So this post is not about science or being cool, and it’s not funny and there’s no stupid people in it, except, perhaps, for me. I have deliberated on whether or not I should write this, but I figured, what the hell. It’s my blog. I say what I want.
There are a very, very few songs that I actually wish I could live inside of. The only two I can think of right now are El Paso and Feleena (From El Paso) by Marty Robbins. I want to be that cowboy. In a lot of ways I do see myself in those songs, but I want to literally live in that song, not just metaphorically.
Last week I discovered another song that I want to literally live inside of, and it turns out I do literally live inside of it, because I wrote it. The song is called Powers, which everyone who reads this has probably already been forced to listen to. In just two days it became the most played song on my iPod. That is unheard of. Once I start listening to it, I can’t stop. I worked harder on the vocals for this song than I have on any other Three Ninjas song. I actually practiced it. Seriously. Normally I write something down and it’s recorded five minutes later. But I practiced singing Powers over and over and over for three days until my voice got tired. Seriously.

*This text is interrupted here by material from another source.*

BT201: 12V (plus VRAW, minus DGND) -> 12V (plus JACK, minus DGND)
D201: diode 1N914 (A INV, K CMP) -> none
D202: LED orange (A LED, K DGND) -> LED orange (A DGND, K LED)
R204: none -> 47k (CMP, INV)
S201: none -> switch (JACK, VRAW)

I think the reason that I am so compelled to listen to it over and over is that every line tells so many stories. Powers says everything that I want to say to the Woman I want to say it to, but probably in far fewer words than would be required for anyone not inside my head to actually know what I’m saying. It’s the most honest and frank song I have ever written, and I like the fact that it says “I love you more than anything” without using the actual words. I love, for instance, the idea that I would make all of her wishes come true if I had superpowers, but really, just washing her dishes would be equally as thrilling and make me just as happy. I mean this literally, you know. I had some…issues…washing dishes while I was growing up. I have always hated it. So that is saying a lot more than it seems to if taken at face value.
That’s not even half of what I could say about the first two lines, and just about every line is like that. I could probably write a blog entry about every line in that song, but that would be boring and slightly more self-indulgent than even I care to be. But I guess I should at least include the lyrics:
If I had powers I would make all of your wishes come true
but to be quite honest I’d be thrilled to do your dishes for you
Driving slightly west would solve both of your problems only
you don’t drive so i guess for now we’ll both be lonely
If we had powers we could make all of our wishes come true
but to be quite honest there ain’t much I want that don’t end in you
I cross the desert and I try to see its former glory
and face the fact that I am glad you spoiled nature for me
Last night I dreamed that I helped you move
I washed your car and I taught your class
I fixed the stain you could not remove
and then we drove over Stevens Pass
Look in the eyes of the mountain lion I know
this will never get old as we grow
We’ll have our powers and we’ll have to be strong but you know
this will never get old as we grow
I cross the desert and remember when it was the sea
like it was when you were with me
I cross the desert and I try to see its former glory
and face the fact that I am glad you ruined nature for me
Well, I feel better for having written this down.